Parables of the Beautiful Country

by Jack E’Dalgo

Chapter 22: Trips and Triggers

“The Doc myth that really grinds me is the persistent notion that Doc was a fatalist who wanted to die. I found him to be cynical and full of self-pity for more reasons than his consumption, but plenty of evidence showed he wanted to live, and to live with dignity. He developed a seemingly cavalier approach to danger, but that was more about survival than a death wish.” – Gary L Roberts, Doc Holliday: The Life and Legend

Short nominated Benson to notify Masterson. The young man looked horrified at the order. Holliday told him to tell Masterson what they knew and then to head home. That got him out of his chair and out the door. Holliday shared a wink with Short.

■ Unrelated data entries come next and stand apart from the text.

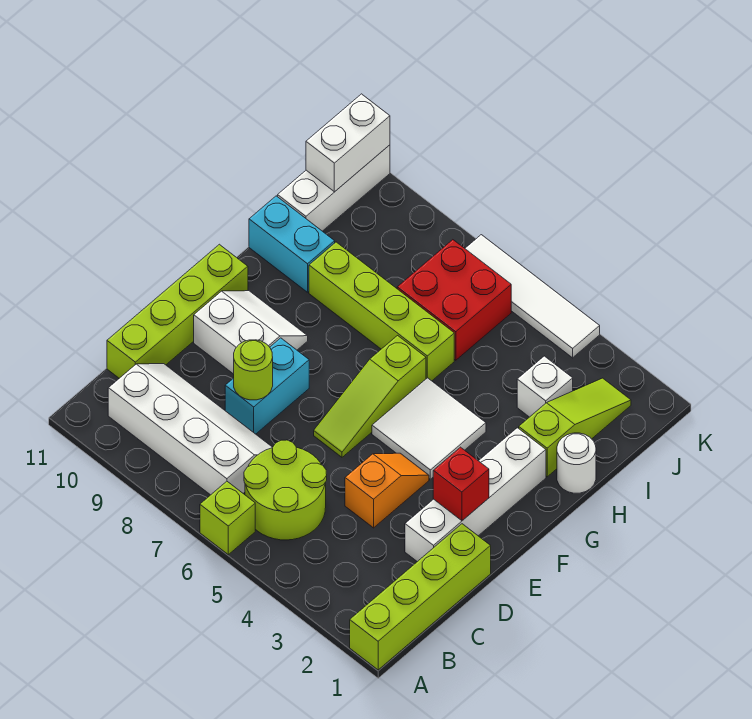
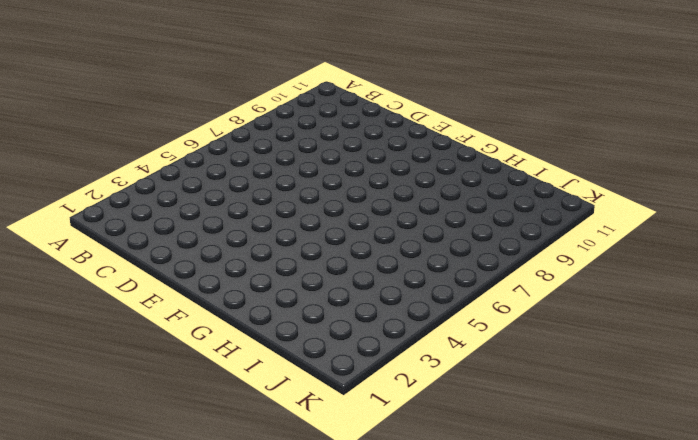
none -> lime brick A1:D1 level 1
none -> lime brick A6 level 1
none -> lime round brick B5:C6 level 1

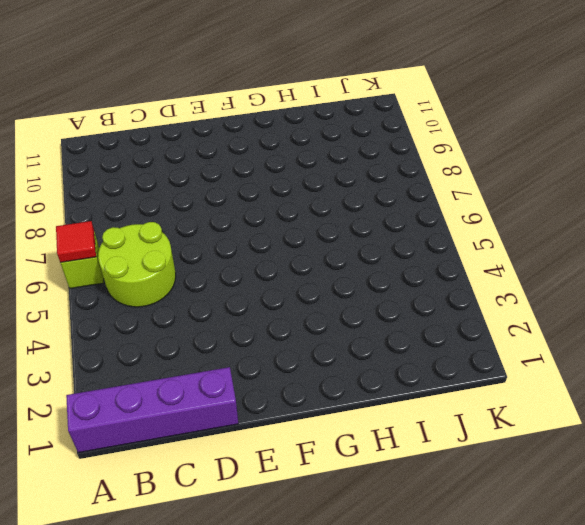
purple brick A1:D1 level 1 -> lime brick A1:D1 level 1
red tile A6 level 2 -> none
none -> white slope B7:C10 level 1 top B
none -> lime brick C11:F11 level 1
none -> white brick D2:G2 level 1

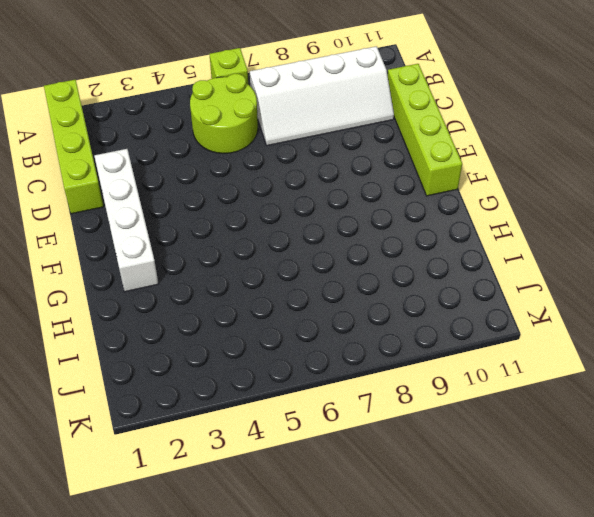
none -> orange slope D4:E4 level 1 top D
none -> cyan brick D8:E8 level 1
none -> lime slope E6:G6 level 1 top G

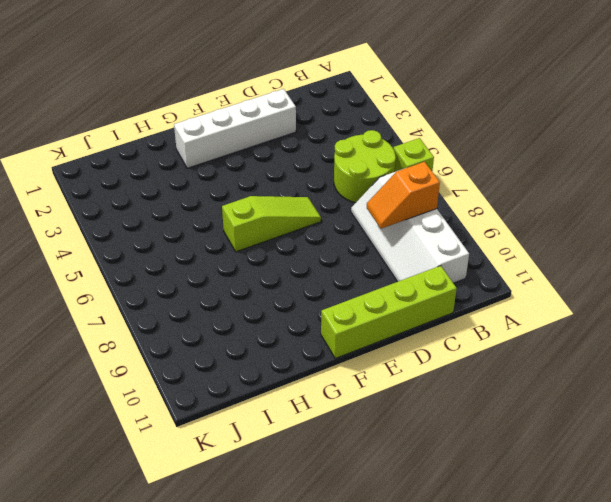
orange slope B8:C8 level 2 top B -> orange slope D4:E4 level 1 top D
none -> lime brick A1:D1 level 1
none -> cyan brick D8:E8 level 1
none -> white slope E9:F10 level 1 top E

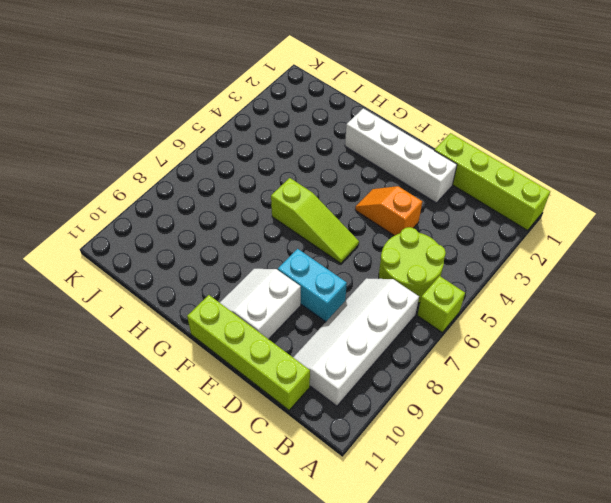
none -> white tile F4:G5 level 1
none -> white round brick H1 level 1
none -> lime slope H2:J2 level 1 top H

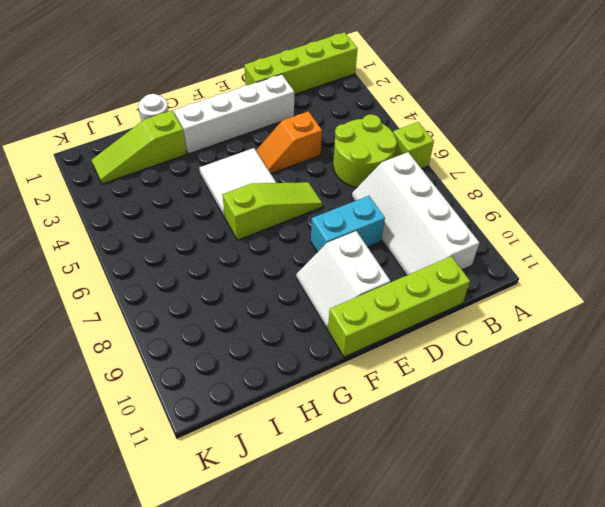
none -> lime brick H6:H9 level 1
none -> cyan brick H10:H11 level 1
none -> white brick I3 level 1

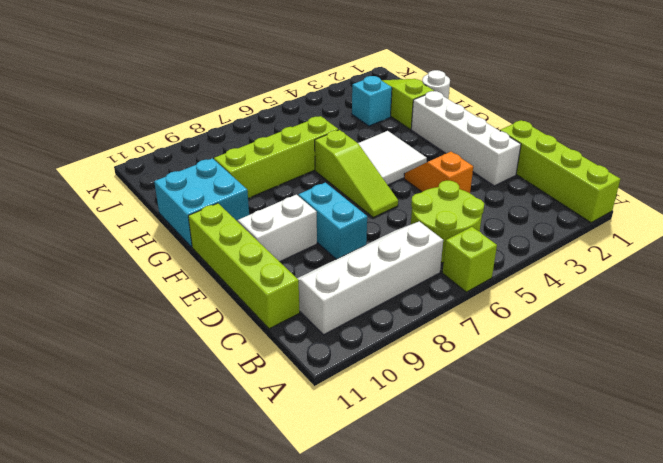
cyan brick G10:H11 level 1 -> cyan brick H10:H11 level 1
cyan brick I3 level 1 -> white brick I3 level 1
none -> red brick I6:J7 level 1
none -> white brick I11:K11 level 1
none -> white tile K4:K7 level 1

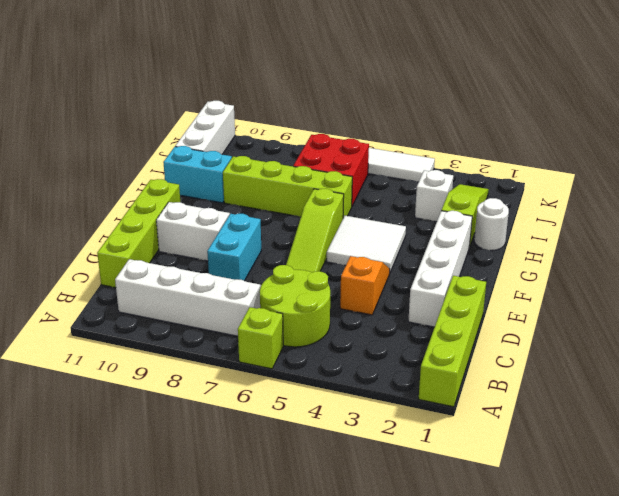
none -> lime round brick D8 level 2
none -> red brick E2 level 2
none -> white brick J11:K11 level 2

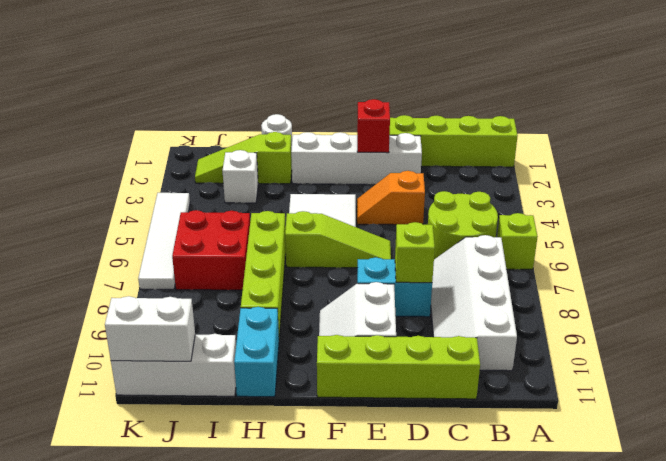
lime brick D8 level 2 -> lime round brick D8 level 2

“Thought he’d never leave,” Jenkins grinned.

“Well, it’s all on you now, Jenkins,” Holliday nodded toward the telegraph key. “Unless you want out as well.”

“Do you really think we’ll lose the depot?”

“Two dozen against over three hundred? Of course, we’ll lose it.” Holliday shrugged. “We’re not meant ta hold it nor do we need ta. We’ll draw fire for a bit and let Masterson observe their weaknesses and their chain of command.”

“We run through a bit of their ammunition, and hopefully not run through too much of ours doing it.” Short supplied. “Then we make a run for the roundhouse and join up with the main force, as it were. That the plan, then?”

Holliday nodded. To Jenkins he said, “Before ya leave us, ya mentioned Strong has broken the code for the Rio. I take it Strong has his own code? Might wanna use it to request reinforcements or at least an ammunition supply line, PDQ.”

Jenkins began drawing what appeared to be random lines on a scrap of paper. Shorthand, Holliday assumed. While he scribbled, Jenkins piped up almost absently. “I’m staying, by the way.” Not waiting for a response, he flipped the circuit closer on his telegraph key, then tapped in his call signal. Another very brief pause and he was keying away almost frantically. His audience evaporated, leaving him to his work and setting about theirs.

Holliday, Short and Thompson assigned men to each opening of the depot, every window and door. The pews that provided seating in the waiting rooms were repositioned as barriers at doors and upended to provide cover for men shooting at windows. The freight rooms had been raided while Holliday hadn’t been looking and the depot proper had been filled with all manner of shooting platforms and barricades. Even trolleys of empty milk cans were braced here and there, although Holliday couldn’t imagine what that was in aid of. Whatever Thompson had said to the men had gotten them into a rapid gear, at least.

Every man was on high alert. The testosterone was so thick you could practically smell it, metallic and as rank as a Colt needing to be cooled and cleaned.

The church bell had struck three when the first shout went through the building. It was Jenkins who came dancing out of the telegraph office wailing, “They’re headed this way!” He was pointing over his shoulder at his office and Holliday was practically shoved inside as he, Thompson and Short tried to reach the windows of the telegrapher’s station.

Holliday saw no evidence of the promised three hundred, but the crowd of rifles approaching from the town was well above fifty. The crowd of men walked determinedly but no one was taking much of a lead.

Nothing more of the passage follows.